# Don Francisco Custom Blend Torpedo.



## tobacmon (May 17, 2007)

*Don Francisco Custom Blend Torpedo. *

*Pre-smoke *

*Scent of Wrapper:* 
The wrapper had an earthy, woodsy scent.

*Scent at Foot:* 
Same as the wrapper

*Appearance: *
Nice looking cigar. Clean looking wrapper no blemishes, one vein that ran almost the length of the cigar and was very small.

*Wrapper: *
Just the one vein that did not interferer with the smoke at all. Clean wrapper

*Feel: *
Not a real tight cigar but firm. The craftsmanship was very good.

*Tongue:* 
Slight tingle and maybe a green taste.

*Flavor on Draw: *
Really not much on the flavor except maybe a slight dirt taste. I enjoy the earthy, dirt flavor if present that tells me the cigar was grown in very good soil.

*Smoke *

*Taste : *
Combination of pepper & nuts.

*Flavor Changes:* 
None that was noticeable. I did however note a slight change near the end of the cigar as it picked up the pepper and slight spices. Very pleasant experience.

*Strength:* 
I would rate this as a medium to full cigar.

*Feeling: 
*Relaxing smoke and had a few flavors I've not experience with any cigar other than the D F line. This tells me they are blended to be different than other cigars. A flavor of its own, that's for sure.

*Scent of Smoke: *
Relaxing cigar smell with no unpleasant smell.
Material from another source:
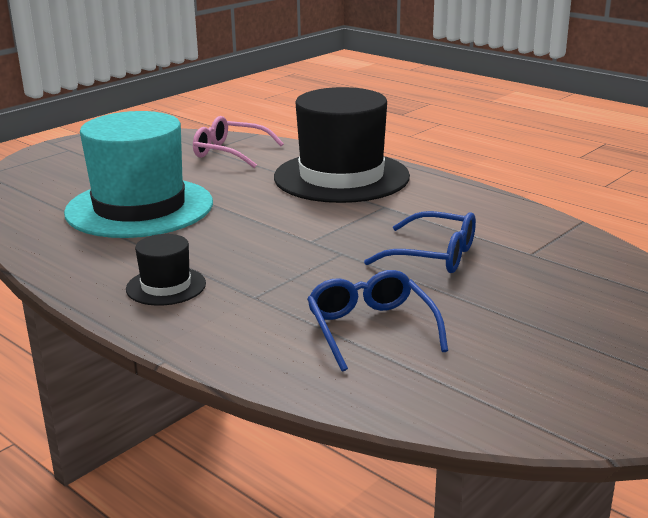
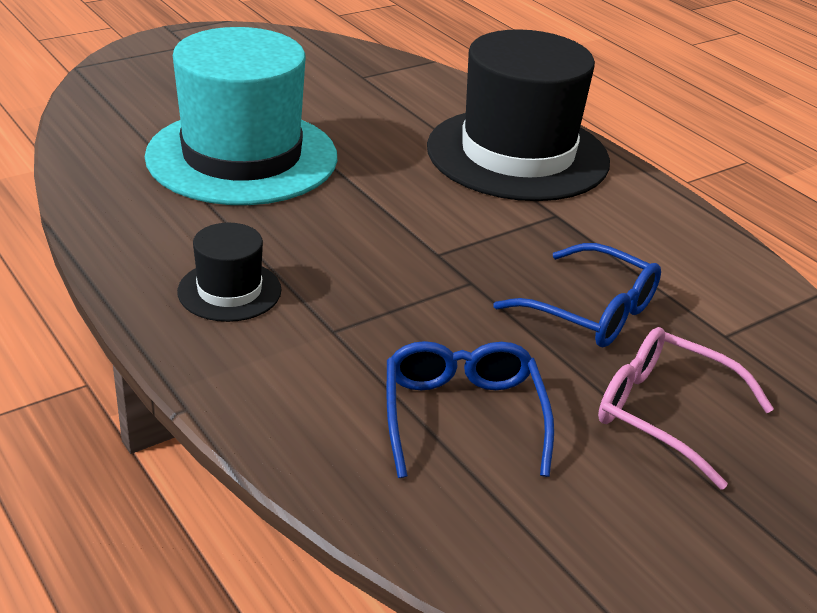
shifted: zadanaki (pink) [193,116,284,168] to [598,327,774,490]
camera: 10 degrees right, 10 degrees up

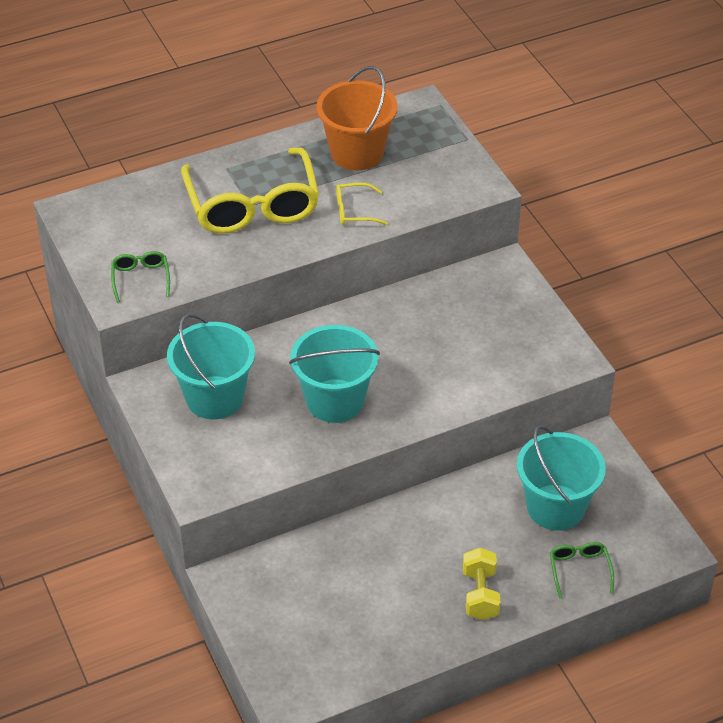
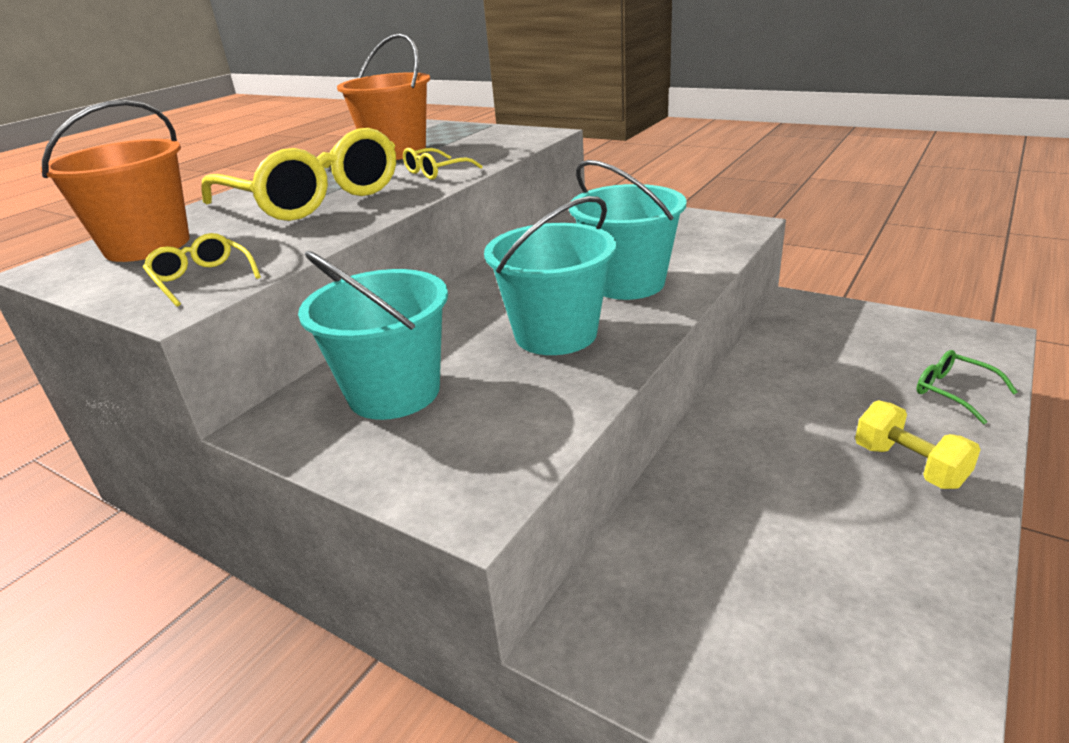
new:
*Heat on Fingers and in Mouth: *
No heat on figures or mouth at all.

*Draw: *
Clear and no problems with the draw during the entire cigar..

*Finish: *
The taste while smoking the cigar was of pepper, woodsy, and earth.
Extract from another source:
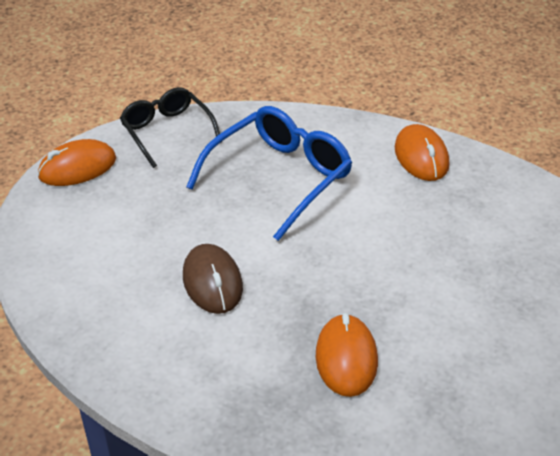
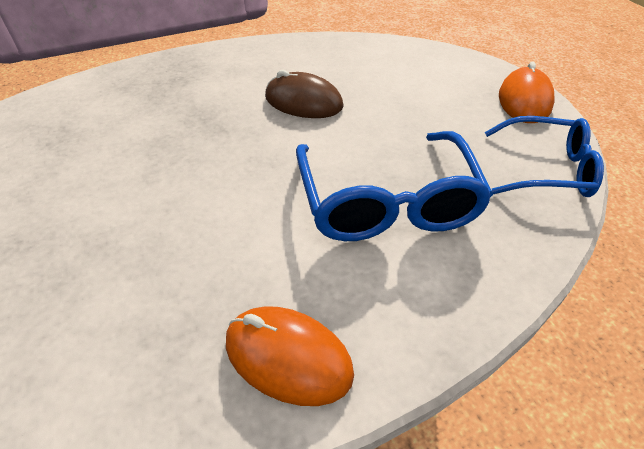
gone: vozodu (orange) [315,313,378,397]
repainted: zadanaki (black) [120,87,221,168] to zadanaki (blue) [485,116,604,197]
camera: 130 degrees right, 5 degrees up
*Other Aspects of the Cigar Smoking Experience: *
I enjoy the shape, burn and smoke of the cigar. The look, feel and smoking of this cigar made me want to try the other blends I have in this line. Overall it was a very well made cigar with lots of enjoyable smoking pleasure.
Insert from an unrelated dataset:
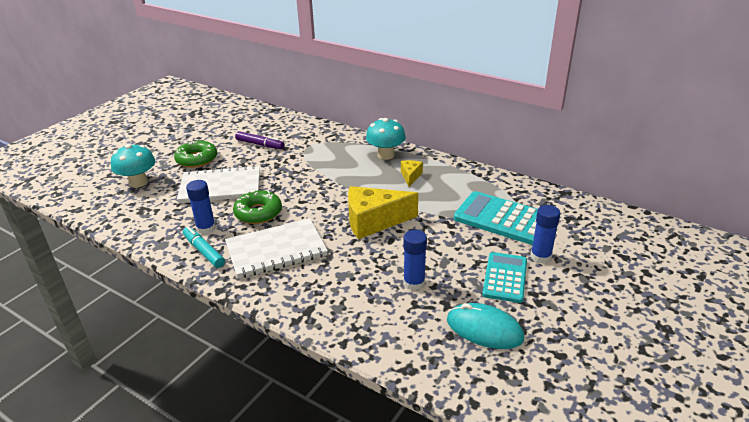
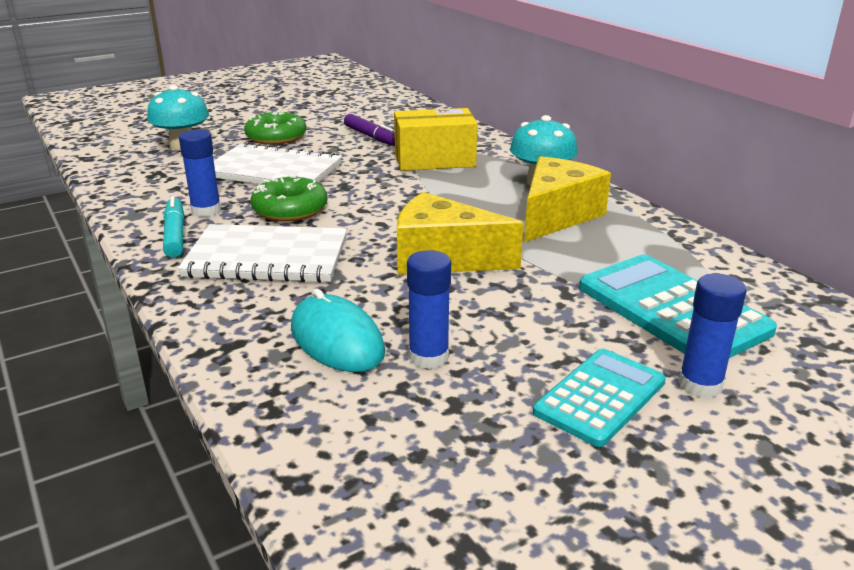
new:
*Overall rating: I would say a very good cigar. *


----------



## Don Francisco (Sep 9, 2008)

tobacmon said:


> *Don Francisco Custom Blend Torpedo. *
> 
> *Pre-smoke *
> 
> ...


Thank you!


----------



## tobacmon (May 17, 2007)

*No thank you Lew---*


----------



## usrower321 (Mar 27, 2011)

Great review Paul! 

Extremely thorough, yet concise. The way it should be. :thumb:


----------



## dav0 (Feb 7, 2011)

The Don Francisco cigars are a great, locally rolled (to me here in NJ) smoke at an affordable price.

I love the "knot":








Lew, I gotta get a day off to stop by again! :smoke:


----------



## Don Francisco (Sep 9, 2008)

dav0 said:


> The Don Francisco cigars are a great, locally rolled (to me here in NJ) smoke at an affordable price.
> 
> I love the "knot":
> 
> ...


Let me know when so I can prepare something "special" for you. :smoke:


----------



## Rock31 (Sep 30, 2010)

Don Francisco said:


> Let me know when so I can prepare something "special" for you. :smoke:


Sounds fun!


----------



## tobacmon (May 17, 2007)

Lew sent me a Culebra that contains 3 different wrappers. I've been holding onto for a few years now---I separated them bad boys yesterday and lit that puppy up this early AM and I was very excited and very satisfied on how these turned out. Much of the great taste and flavor profile that makes Lew's cigars one of a kind.

Looking forward to #2 of the #3 and will post up a review when I'm done.

Thanks Lew for the experience--Now how do I get "Another Brother" so I can let it rest for another few years? Something tells me you have a few thats been resting in your private stash--Now let one go !!!!


----------



## Don Francisco (Sep 9, 2008)

tobacmon said:


> Lew sent me a Culebra that contains 3 different wrappers. I've been holding onto for a few years now---I separated them bad boys yesterday and lit that puppy up this early AM and I was very excited and very satisfied on how these turned out. Much of the great taste and flavor profile that makes Lew's cigars one of a kind.
> 
> Looking forward to #2 of the #3 and will post up a review when I'm done.
> 
> Thanks Lew for the experience--Now how do I get "Another Brother" so I can let it rest for another few years? Something tells me you have a few thats been resting in your private stash--Now let one go !!!!


Heh heh heh!


----------